25 agosto 2012 Noticias

Las bebes milagro
Cuando Zamira y Guadalupe abrieron los ojos por primera vez, en diciembre de 2011, poco sabían que tendrían una relación tan sumamente estrecha nada más nacer. Ambas eran sietemesinas, pesando 1 kilo cada una y siendo ingresadas en la unidad de Neonatología del hospital donde nacieron.

Hasta el mes de febrero de 2012, fecha en la que salieron de la unidad de neonatos, todo marchaba bien. Pero en mayo, las gemelas enfermaron de bronquiolitis, siendo internadas de nuevo en el hospital. Zamira  fue recuperándose poco a poco, pero Guadalupe no tuvo tanta suerte.

Un virus infecto su cuerpo, afectándola en el funcionamiento de los intestinos. Tuvo que ser intervenida quirúrgicamente en dos ocasiones y los médicos la salvaron de tres paros cardíacos. A la pequeña se le aplicó respiración artificial, se procedió a una colostomía y padecía desnutrición. Todo parecía ponerse en su contra. Los médicos no tenían esperanza ninguna. De hecho, le transmitieron a los padres que se prepararan para lo peor. Pero entonces, ocurrió lo inesperado.

El pasado 25 de julio, se difundió por Facebook una imagen de 1995, en la que aparecían dos gemelas abrazadas. Dos gemelas norteamericanas en las mismas circunstancias que las pequeñas argentinas mexicanas. Una de ellas estaba al borde de la muerte. No apostaban por salvarla. La decisión rebelde de saltarse las normas de una enfermera del hospital, acabó con las dos gemelas abrazadas, salvando la vida a la que estaba enferma.

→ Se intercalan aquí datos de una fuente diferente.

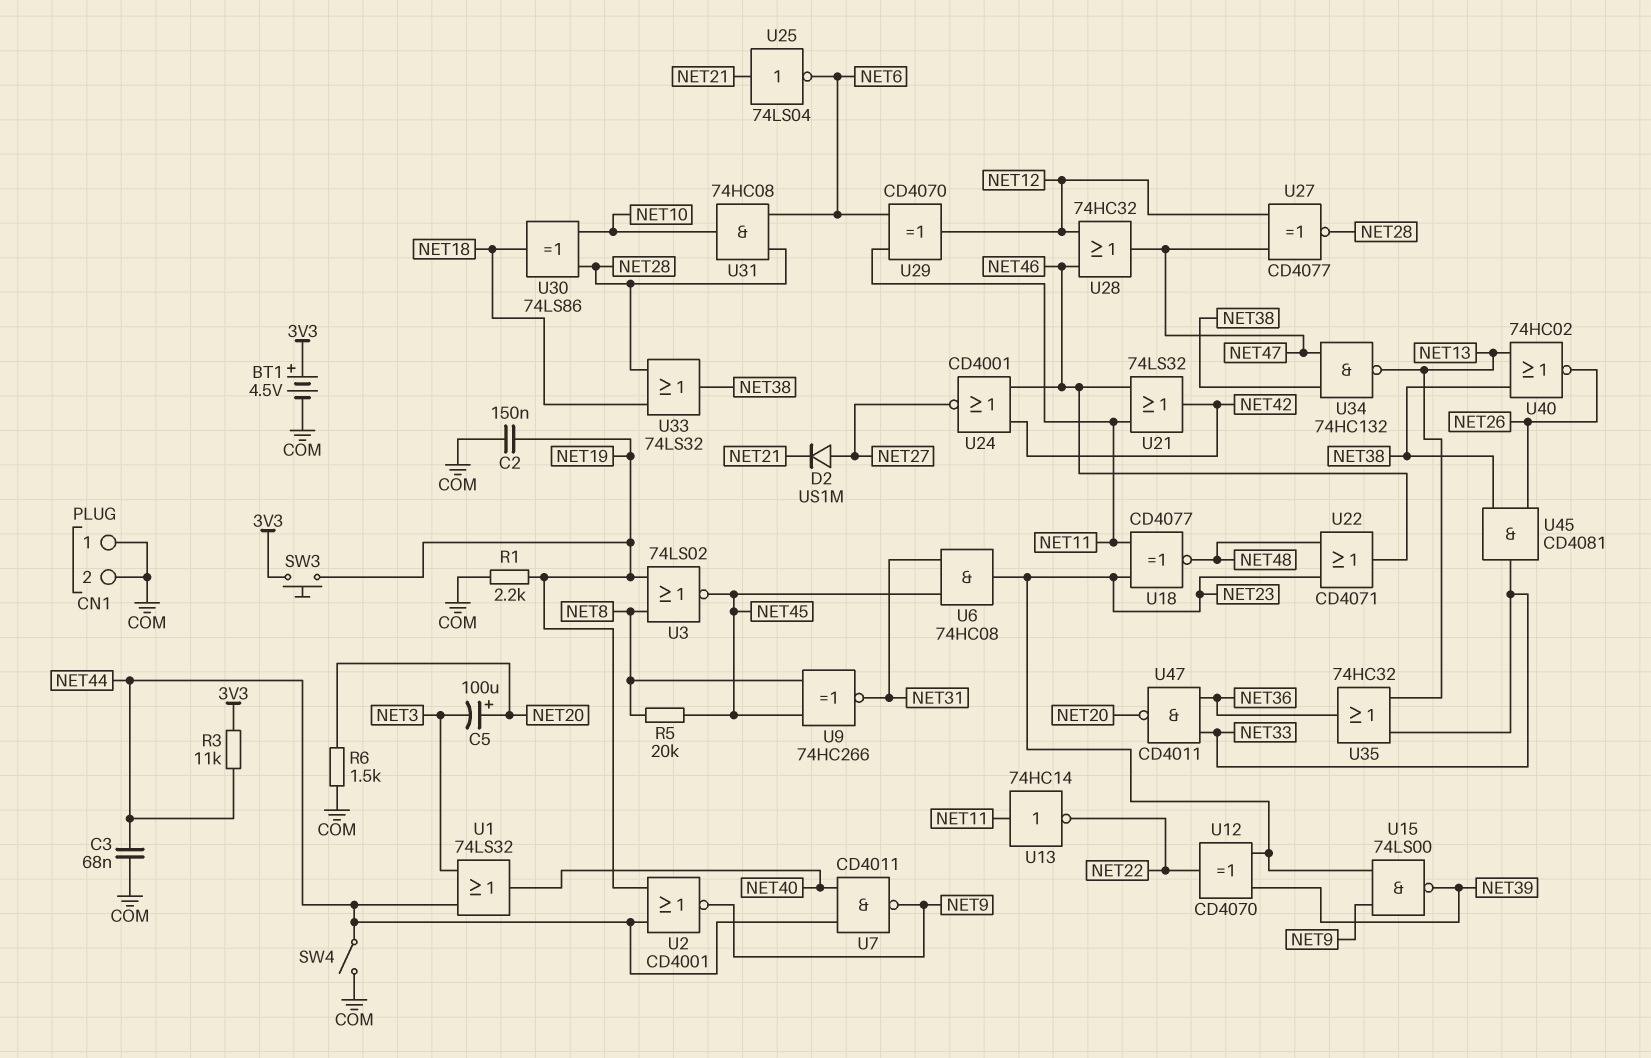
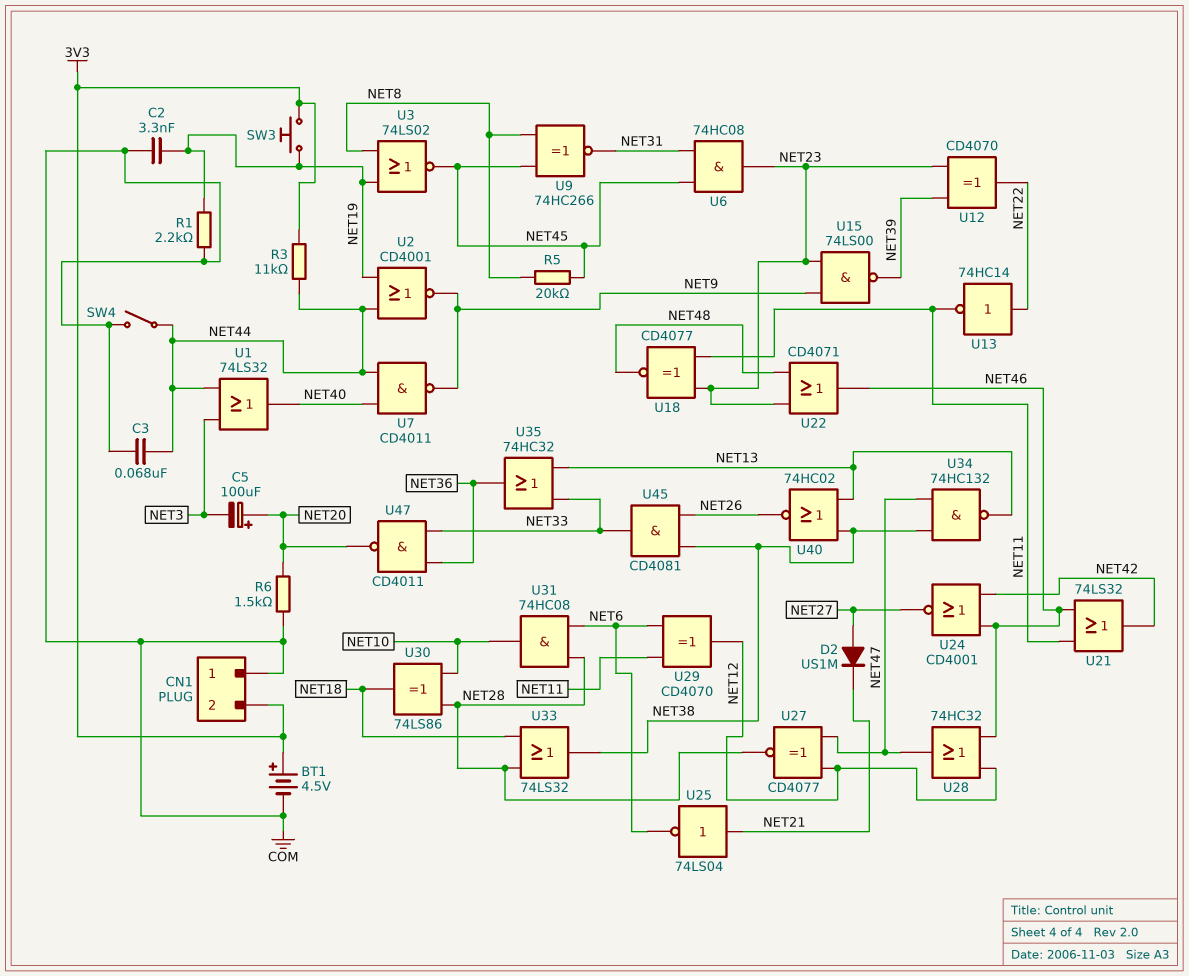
C2: 150nF (COM, NET19) -> 3.3nF (COM, NET19)
CN1 pin 2: COM -> 3V3
U13: NOT 74HC14 (in NET11, out NET22) -> NOT 74HC14 (in NET22, out NET11)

Dicho y hecho, Zamira y Guadalupe fueron puestas juntas. Al cabo de unas horas, Guadalupe comenzó a recuperar el ritmo cardíaco, la oxigenación de su sangre se normalizó y empezó a ganar peso. Dos meses después de estar sedada, abrió los ojos.
La explicación que se da a este hecho es el estrecho vínculo que poseen los gemelos. Como si lo que padece o disfruta uno, también lo sintiera el otro dentro de si.

Podemos llamarlo milagro o cosas del destino. El caso es que, de manera increíble, Zamira salvó la vida de su hermana sin necesidad de medicación ni intervenciones quirúrgicas. Su calor y su amor fueron suficientes para lograr salvar la vida de su hermana. Parece que creer en los milagros se puede poner de moda.